Now, when Jonah saw the spaces of water growing wider between him and the shore a kind of deadly calm came upon him. A man with his mind made up to do wrong is far more at rest than the man whose mind is not made up at all. So when Jonah had fully decided that he would rebel against God and give up all claim to God, a dreadful restfulness came to his troubled spirit. He went down into the sides of the ship and went fast asleep. The days before had been troubled days. The nights had been restless nights. But the battle was over now, even though it had been lost, and he was able at last to sleep.

This period marks, I am sure, the period of greatest danger in the life of Jonah.

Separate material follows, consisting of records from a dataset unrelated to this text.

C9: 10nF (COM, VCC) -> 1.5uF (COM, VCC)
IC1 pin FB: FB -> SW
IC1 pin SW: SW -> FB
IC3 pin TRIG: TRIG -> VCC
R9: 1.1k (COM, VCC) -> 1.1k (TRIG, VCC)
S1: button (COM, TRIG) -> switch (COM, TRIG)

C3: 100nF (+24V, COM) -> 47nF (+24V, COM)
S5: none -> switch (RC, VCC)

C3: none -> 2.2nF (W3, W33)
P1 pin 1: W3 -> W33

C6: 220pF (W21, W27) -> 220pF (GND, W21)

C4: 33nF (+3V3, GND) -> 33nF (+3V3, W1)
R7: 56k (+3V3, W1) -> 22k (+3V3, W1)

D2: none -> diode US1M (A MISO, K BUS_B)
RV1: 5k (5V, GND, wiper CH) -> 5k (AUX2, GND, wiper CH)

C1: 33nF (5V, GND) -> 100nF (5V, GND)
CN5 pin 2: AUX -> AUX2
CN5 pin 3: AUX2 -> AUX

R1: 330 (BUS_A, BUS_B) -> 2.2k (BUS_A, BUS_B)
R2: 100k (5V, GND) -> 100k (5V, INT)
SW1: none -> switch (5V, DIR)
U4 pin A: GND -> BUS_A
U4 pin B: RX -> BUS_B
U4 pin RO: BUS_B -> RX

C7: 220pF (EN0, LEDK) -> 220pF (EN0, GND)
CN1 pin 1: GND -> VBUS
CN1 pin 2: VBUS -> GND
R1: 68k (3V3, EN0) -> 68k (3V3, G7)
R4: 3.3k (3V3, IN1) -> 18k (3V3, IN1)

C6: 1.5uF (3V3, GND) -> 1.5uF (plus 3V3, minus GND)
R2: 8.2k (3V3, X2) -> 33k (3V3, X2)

Jonah had been a rebel before, but he had been a restless rebel. He had been disobedient before, but his disobedience had tortured him. It had put strands of gray into his hair and wrinkles upon his brow. But now he is not only in rebellion, but he is content to be so. He is not only without God, but he is, in a measure, satisfied to be without Him. No greater danger can come to any man than that. As long as your sin breaks your heart, as long as your disobedience makes you lie awake nights and wet your pillow in tears there is hope for you. But when you become contented with your wickedness, when you come to believe that it is the best possible for you, then you are in danger indeed.